According to Orion Barels, North Shore resident expert and Realtor Associate at Prudential Locations, the typical demographic of homebuyers in this community known for its legendary beaches fall into two distinct categories.
“There’s the very affluent homeowner, who could buy anywhere in the world and chooses the North Shore because of the intrinsic qualities and opportunities the area offers; and the hardworking middleto upper middle-class owner, who would rather live in a 1960s shack and be able to ride their bike down the street to their favorite surf spot as opposed to living in a larger and newer home in say, Ewa Beach,” Barels says.
For avid surfers and second-homebuyers alike, the draw has to do with proximity to their favorite beach.
“Sunset Beach is still the most desirable location for this contingent,” says B a r e l s . “However, I’ve noticed that Waialua has experienced a surge of interest over the past few years from North Shore buyers who have fulltime jobs or who find themselves driving in the Honolulu direction frequently. This is also true of the buyers who are active military or work up at Schofield Army base Waialua is a short commute for them, while Sunset Beach isn’t.”
In fact, the commute into Honolulu, which takes Barels just 37 minutes, is what surprised him the most about living on the North Shore. But the travel time into town isn’t the only fallacy people have about residing here.
“The biggest misconception here is that everybody surfs. They don’t. My wife doesn’t really surf but loves the North Shore,” he says. “Many people are drawn to the area because of its diving, equestrian, kite boarding, hiking, golf, mountain biking and healing arts activities such as yoga. It’s a culture of low stress, being healthy and active and eating well.”
Sales and prices on the North Shore have been trending down since peaking in 2005 and 2006, but now seem to be approaching the bottom. Inventory levels remain high in certain price points, with more than 16 months of inventory currently remaining, indicating that it is a buyer’s market.
“This is true of the higher end, but Waialua for instance, is performing very well and is more of a balanced market,” says Barels. “Prices in Waialua haven’t fallen much from their peak levels in 2005, 2006.”

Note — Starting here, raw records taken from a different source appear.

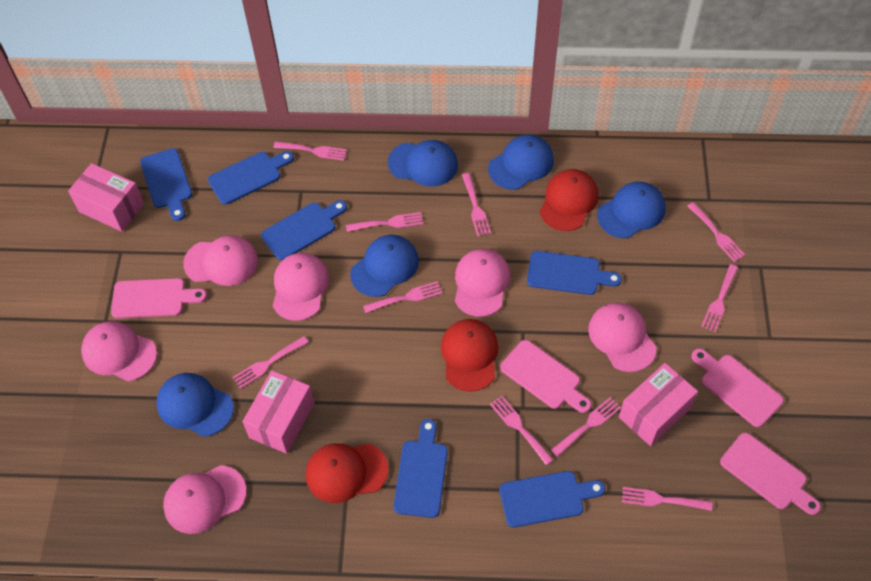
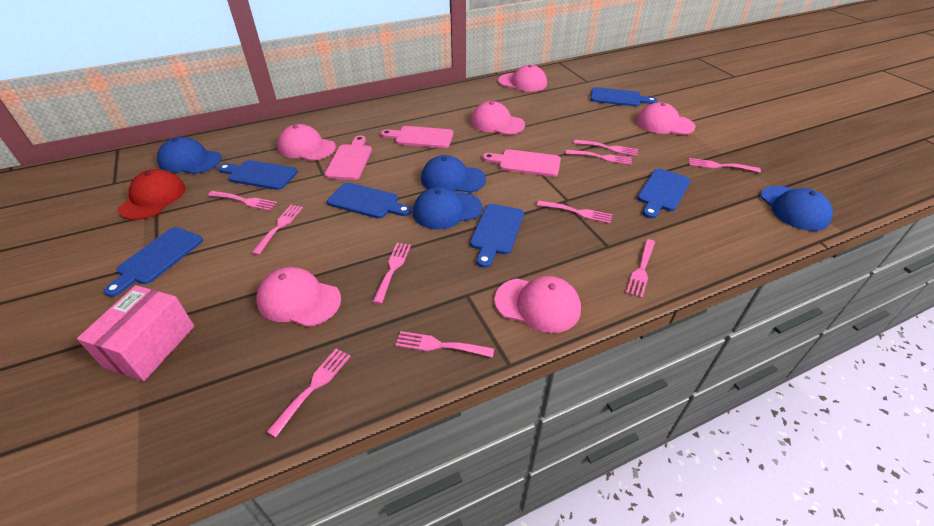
blue cap: 5 -> 4
pink box: 3 -> 1
pink cutting board: 4 -> 3
red cap: 3 -> 1

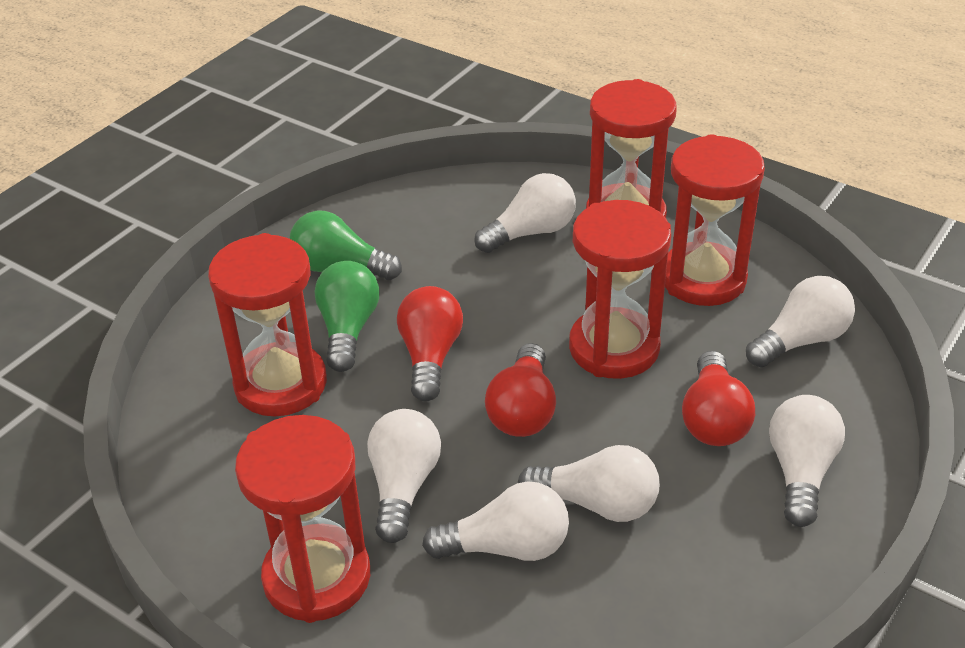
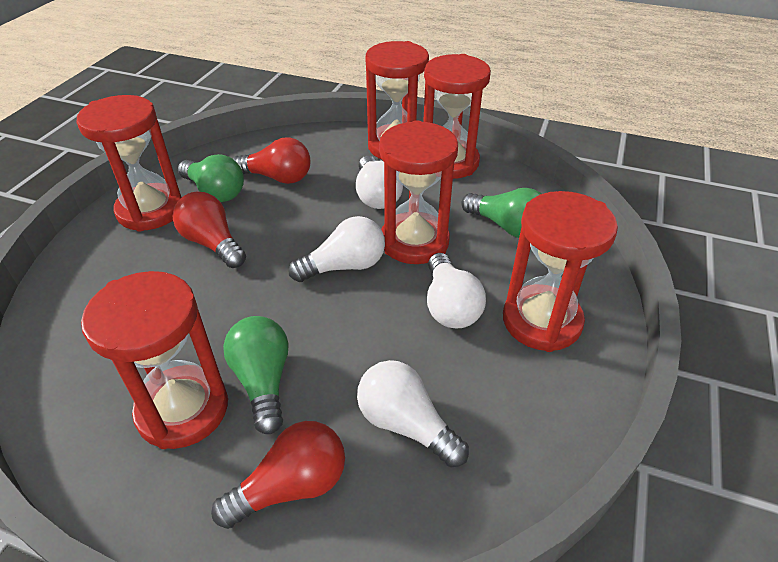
green light bulb: 2 -> 3
red hourglass: 5 -> 6
white light bulb: 6 -> 4

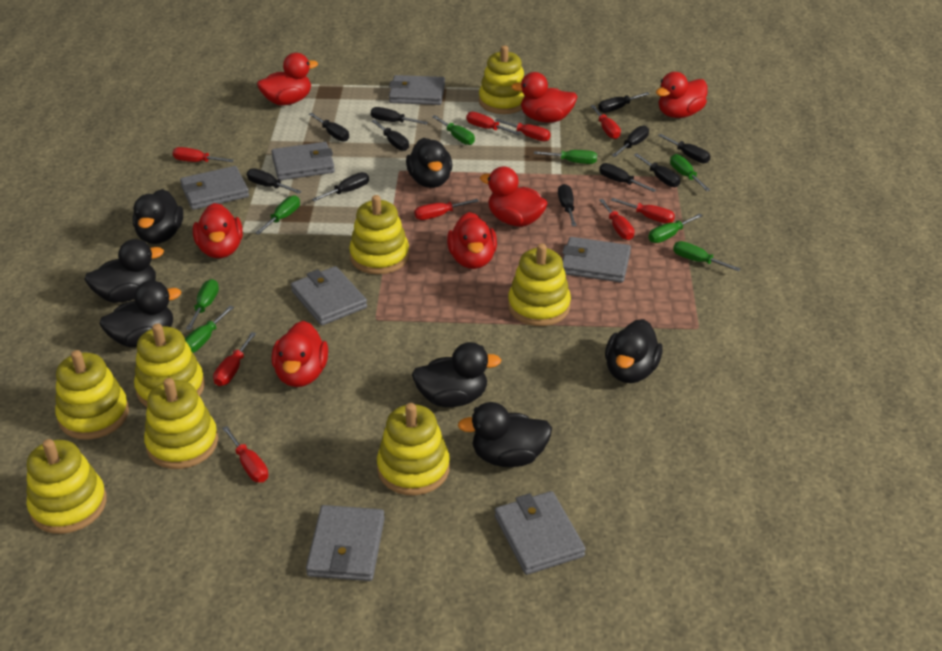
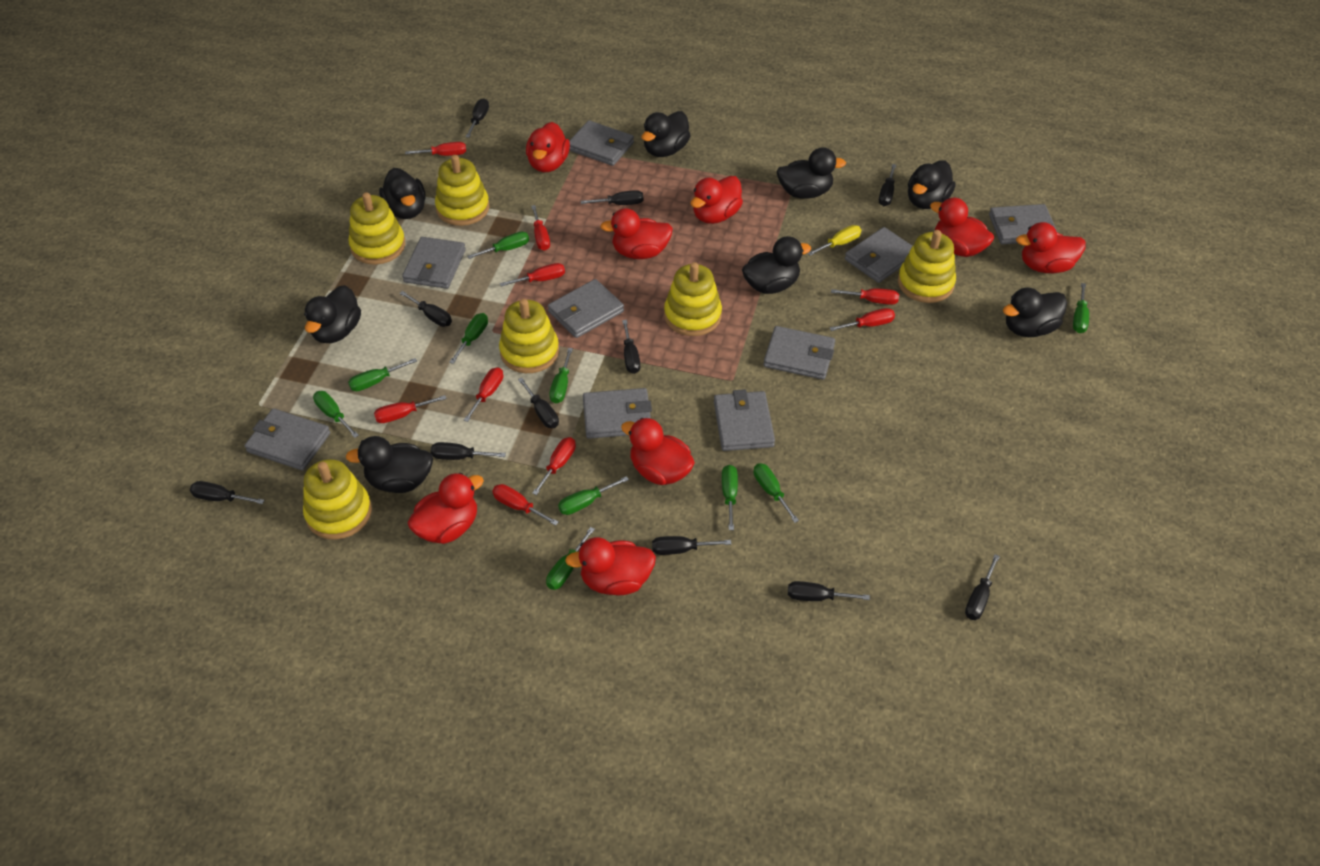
black duck: 7 -> 8
green screwdriver: 8 -> 10
grey wallet: 7 -> 9
red duck: 7 -> 8
yellow screwdriver: 0 -> 1
yellow stacking toy: 8 -> 6

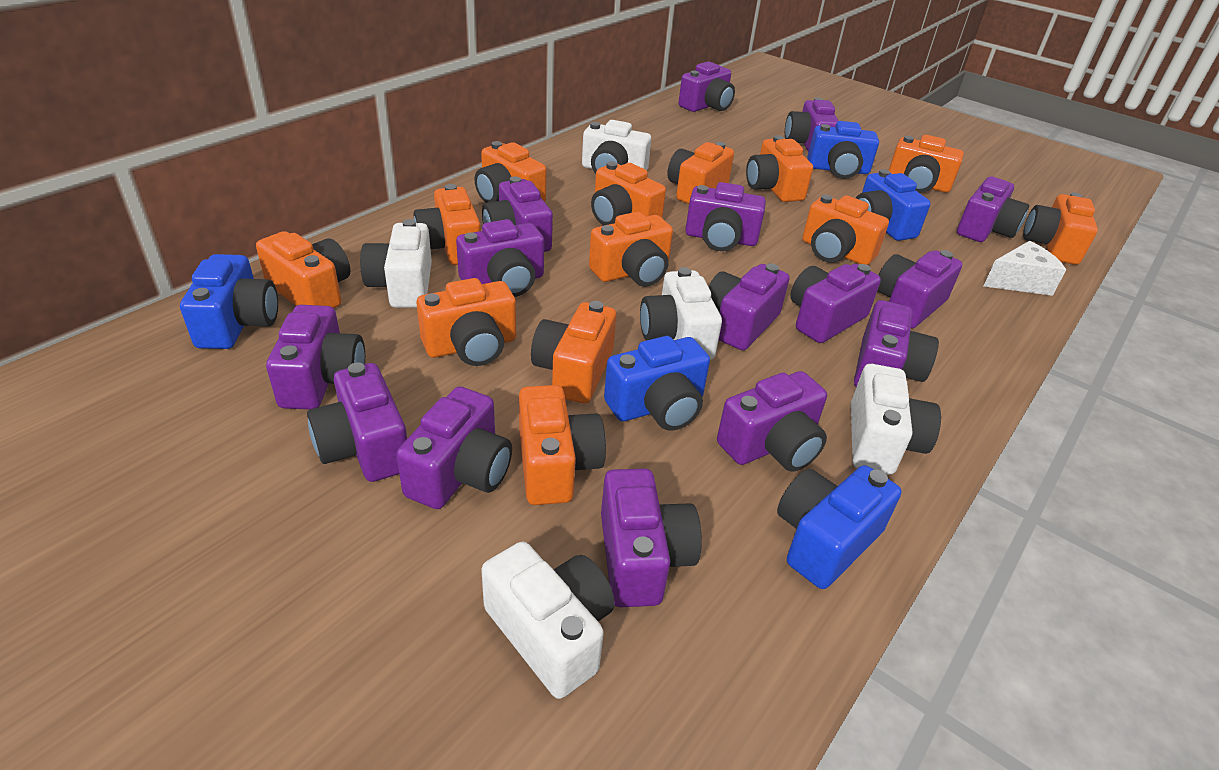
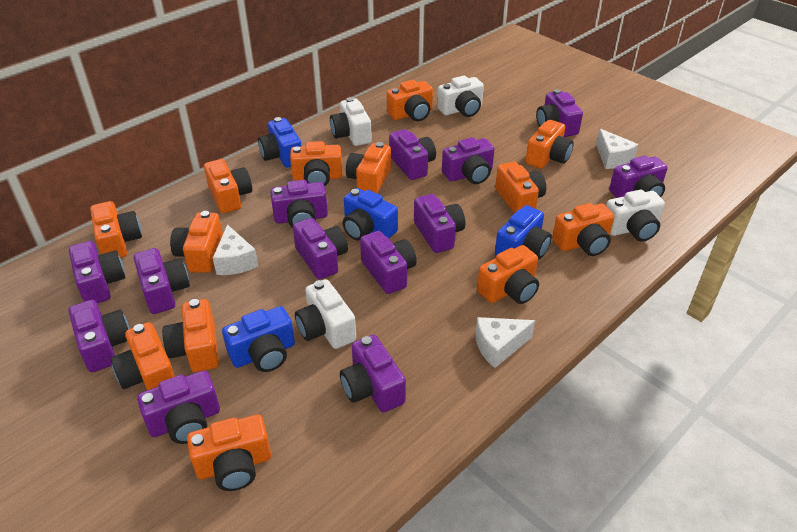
blue camera: 5 -> 4
purple camera: 15 -> 13
white camera: 5 -> 4
white cheese: 1 -> 3

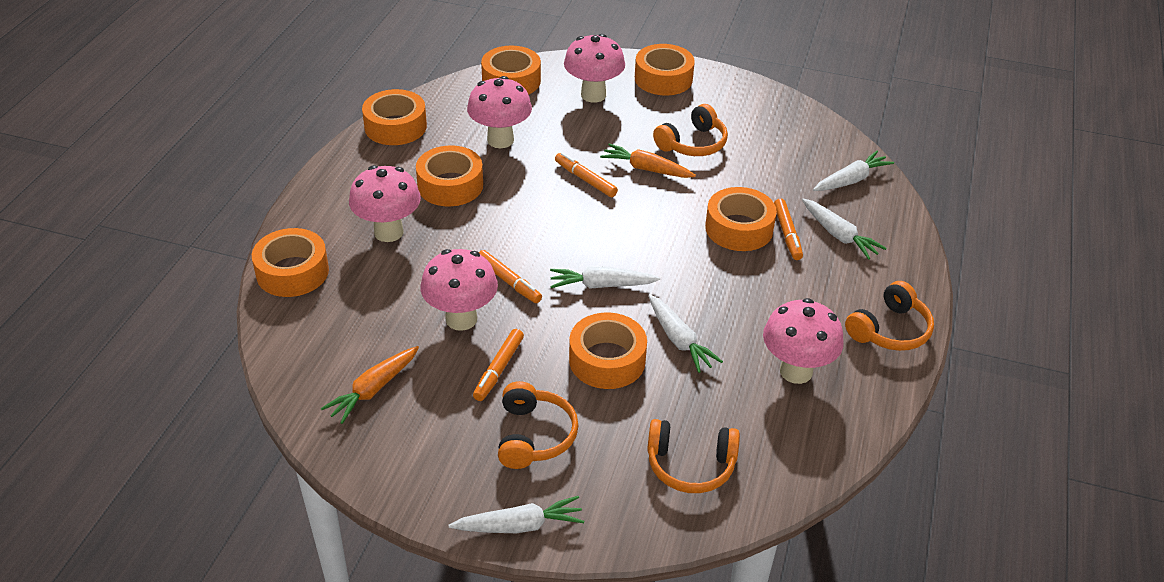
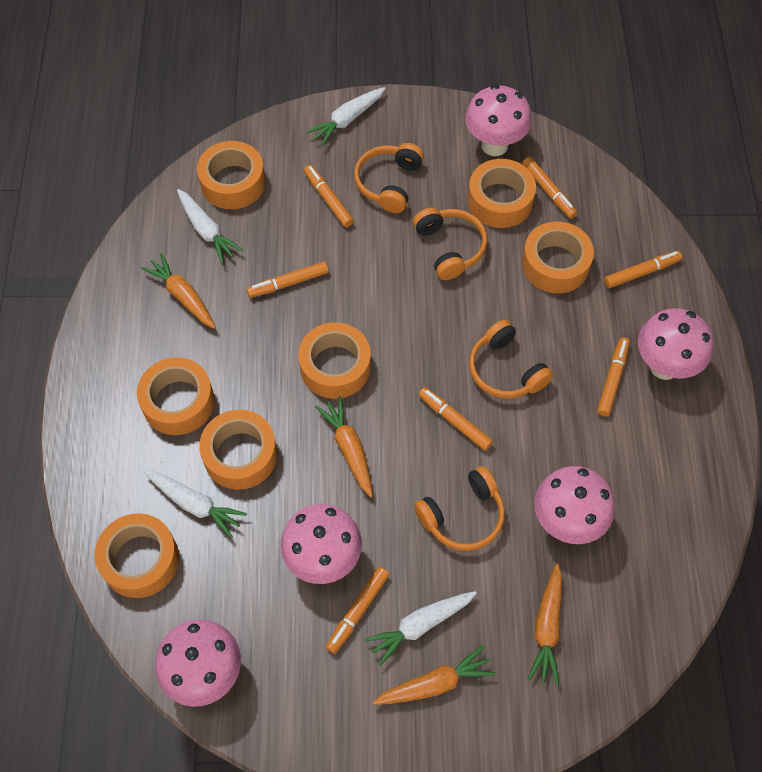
orange carrot: 2 -> 4
orange marker: 4 -> 7
white carrot: 5 -> 4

The days on market, or the time it takes from list date to contract date, has been dropping since it peaked at more than 100 days in 2009.
“So far in 2011, the days on market has dropped to a level not seen since 2006,” he says. “I attribute this to sellers finally facing the reality that prices have dropped from a median price peak of more than $900,000 in 2006 to
below $600,000 so far this year, and pricing their properties based on recent sales as opposed to what homes on their street might have sold for in 2005.
“Well-priced homes sell relatively quickly, and there are plenty of buyers looking for great deals,” Barels says.
Homes on the North Shore are appealing to those looking for tropical Hawaiian design elements, such as natural ohia posts, hardwood floors, seamless indoor/ outdoor Balinese-style living areas, and an understated beach functionality.
Additionally, homebuyers appreciate having an extra rental unit with its own entrance to help defray the cost of ownership. For example, a single-family home in Sunset Beach, currently listed for $659,500, has a separate unit downstairs with a full bath and kitchenette to accommodate a renter or house guests.
“Rentals are still in high demand on the North Shore,” says Barels. “And during the summer, kamaaina can play nine holes of golf on the Fazio course at Turtle Bay for $15 starting at 3 p.m.”